Work item
Please give again, word for word, the line that contains "text: (79, 259) -> (293, 182), L -> Vi" and every line after it to the end of the data, with no other lines.

[[ Extracted entries, beginning ]]

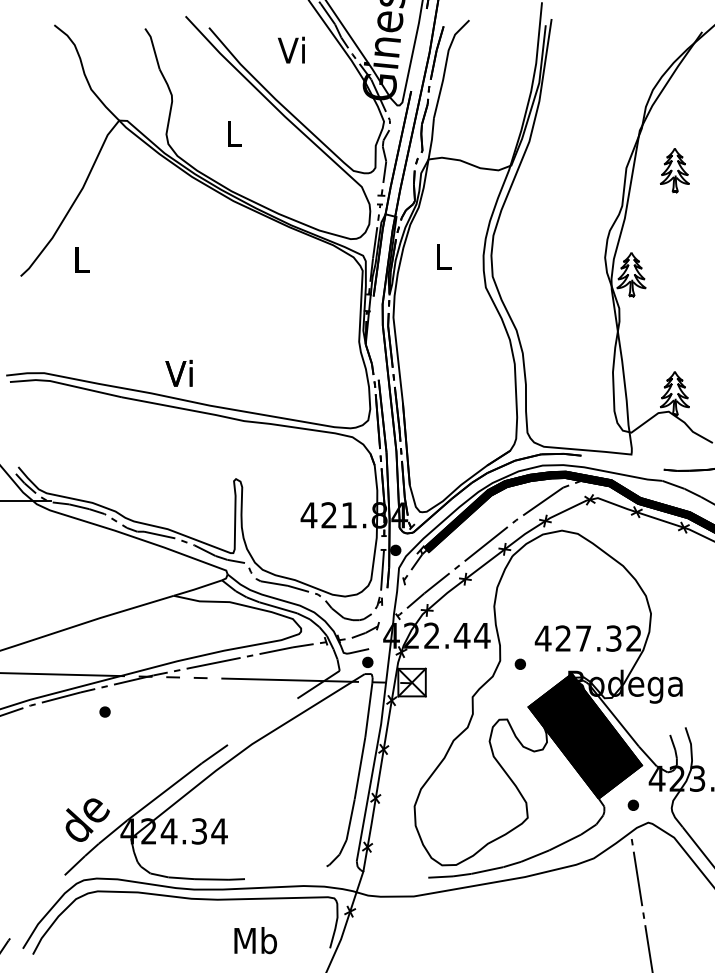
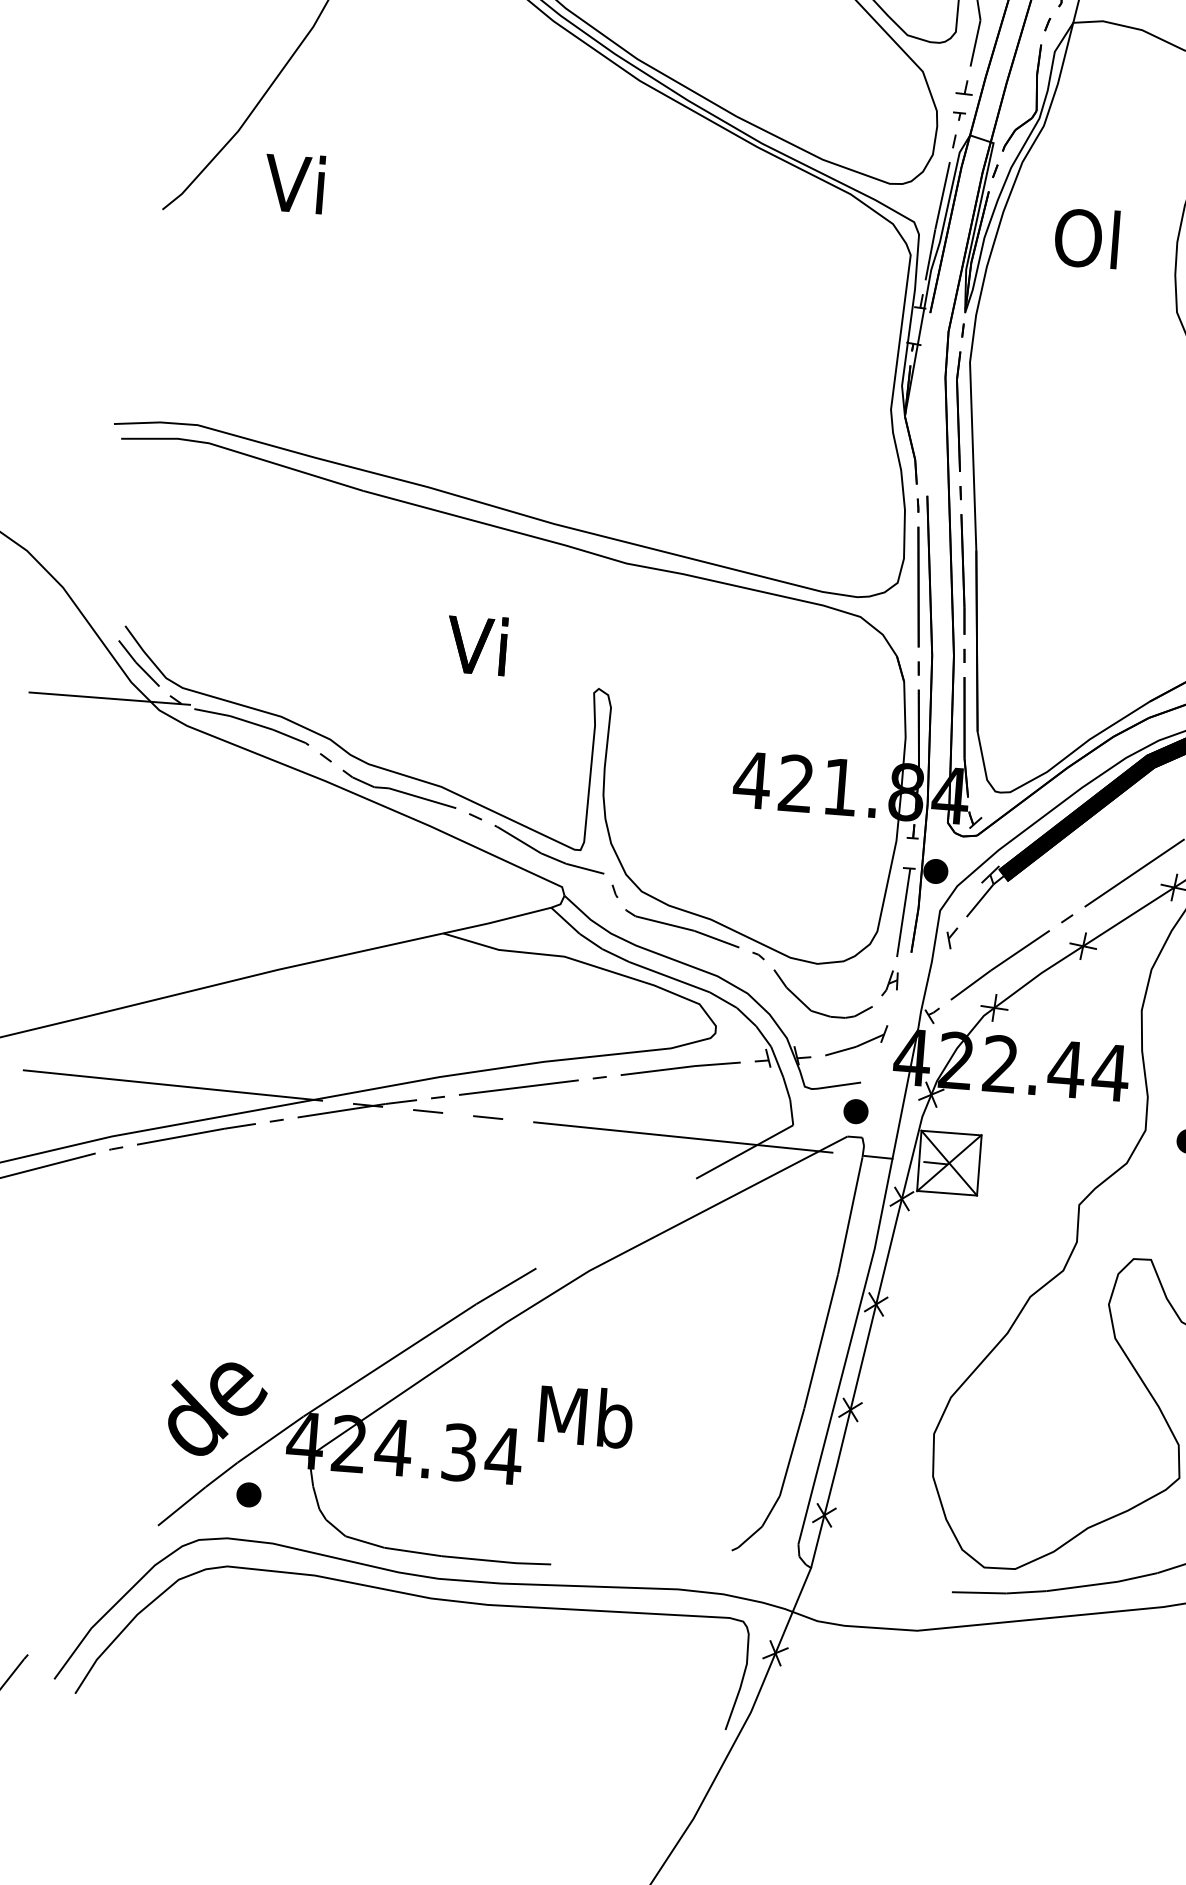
text: (441, 256) -> (1085, 236), L -> Ol
text: (79, 259) -> (293, 182), L -> Vi
text: (178, 372) -> (475, 642), moved
part: (104, 711) -> (247, 1493), moved
text: (255, 940) -> (585, 1416), moved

[[ Extracted entries, end ]]

Exercise solution
text: (79, 259) -> (293, 182), L -> Vi
text: (178, 372) -> (475, 642), moved
part: (104, 711) -> (247, 1493), moved
text: (255, 940) -> (585, 1416), moved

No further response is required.